О генетической модификации зародышевых линий в конце 1990-х даже не помышляли: тогда не было никакой сколь-нибудь надежной технологии, позволяющей вносить генетические изменения в человеческие сперматозоиды и яйцеклетки. Но испытания модификации соматических клеток тоже были остановлены. «Биотехнологическая смерть» Джесси Гелсингера[1159], как описал ее New York Times Magazine, погрузила дисциплину в столь нездоровое дрожащее состояние, что практически все генотерапевтические испытания в Соединенных Штатах были заморожены. Компании банкротились. Ученые меняли сферу деятельности. То событие выжгло землю под всеми формами генотерапии, оставив на дисциплине неизгладимый шрам.

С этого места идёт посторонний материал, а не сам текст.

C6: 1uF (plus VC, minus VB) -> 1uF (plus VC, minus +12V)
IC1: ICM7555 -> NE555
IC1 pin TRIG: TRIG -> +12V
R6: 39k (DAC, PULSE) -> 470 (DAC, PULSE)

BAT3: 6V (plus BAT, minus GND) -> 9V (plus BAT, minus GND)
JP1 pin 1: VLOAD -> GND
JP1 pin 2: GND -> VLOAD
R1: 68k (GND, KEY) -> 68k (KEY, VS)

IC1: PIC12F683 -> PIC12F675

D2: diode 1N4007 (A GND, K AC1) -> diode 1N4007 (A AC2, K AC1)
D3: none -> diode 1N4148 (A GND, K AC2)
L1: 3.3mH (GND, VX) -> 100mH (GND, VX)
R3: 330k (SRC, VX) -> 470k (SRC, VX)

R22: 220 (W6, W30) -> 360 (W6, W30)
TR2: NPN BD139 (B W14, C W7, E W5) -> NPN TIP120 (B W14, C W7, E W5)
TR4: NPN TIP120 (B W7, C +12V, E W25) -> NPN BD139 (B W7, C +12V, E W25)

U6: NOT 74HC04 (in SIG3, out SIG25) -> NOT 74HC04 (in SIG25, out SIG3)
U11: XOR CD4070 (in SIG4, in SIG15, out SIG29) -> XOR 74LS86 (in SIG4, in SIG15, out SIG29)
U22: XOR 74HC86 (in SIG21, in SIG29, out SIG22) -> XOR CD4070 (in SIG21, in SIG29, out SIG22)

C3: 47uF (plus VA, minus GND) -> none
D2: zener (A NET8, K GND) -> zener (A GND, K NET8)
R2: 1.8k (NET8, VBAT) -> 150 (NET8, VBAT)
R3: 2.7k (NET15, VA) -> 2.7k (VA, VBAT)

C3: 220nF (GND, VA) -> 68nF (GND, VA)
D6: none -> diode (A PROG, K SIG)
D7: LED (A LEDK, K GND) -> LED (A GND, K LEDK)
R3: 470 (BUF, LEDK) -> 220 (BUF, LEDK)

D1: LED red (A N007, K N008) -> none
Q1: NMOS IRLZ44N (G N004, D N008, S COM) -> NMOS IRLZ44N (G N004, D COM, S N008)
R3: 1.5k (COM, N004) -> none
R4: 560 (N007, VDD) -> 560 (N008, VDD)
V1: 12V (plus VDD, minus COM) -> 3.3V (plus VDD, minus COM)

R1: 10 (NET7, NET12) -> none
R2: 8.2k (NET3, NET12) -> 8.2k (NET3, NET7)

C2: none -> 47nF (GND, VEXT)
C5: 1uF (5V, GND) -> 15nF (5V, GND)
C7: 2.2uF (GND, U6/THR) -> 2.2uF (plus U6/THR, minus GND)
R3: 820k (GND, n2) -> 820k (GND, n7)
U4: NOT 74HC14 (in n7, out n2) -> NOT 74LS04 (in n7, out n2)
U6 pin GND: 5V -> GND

Но генотерапия возвращалась – маленькими, осторожными шажками. Десятилетие видимого застоя между 1990-м и 2000-м на самом деле было десятилетием самоанализа и переосмысления. Эксперты прежде всего дотошно препарировали прискорбный список ошибок, допущенных в испытаниях с Гелсингером. Почему введение предположительно безвредного вируса, доставляющего терапевтический ген в клетки печени, вызвало столь разрушительную, фатальную реакцию? По мере того как врачи, ученые и представители госрегуляторов продирались через детали испытания, причины его провала становились все очевиднее. Использованный вирусный вектор не был должным образом проверен на людях. Но самое главное, иммунный ответ на него у Гелсингера был предсказуем. Мальчик, видимо, уже подвергался естественному воздействию того же штамма аденовируса, что использовали в генотерапевтическом эксперименте. Его бурная иммунная реакция была не отклонением, а совершенно обычным ответом организма, борющегося с патогеном, первое столкновение с которым уже случилось когда-то во время «простуды». Выбрав типичный, распространенный человеческий вирус для доставки гена, генотерапевты допустили критический просчет: они не учли, что векторная конструкция попадет в человеческое тело с его уникальной историей, шрамами и памятью о прежних воздействиях. «Как могла столь прекрасная затея закончиться так чудовищно?» – вопрошал Пол Гелсингер. Теперь мы знаем, как и почему: потому что ученые – в поисках одного лишь прекрасного – не были готовы к катастрофе. Доктора, раздвигающие границы человеческой медицины, забыли учесть обычную «простуду».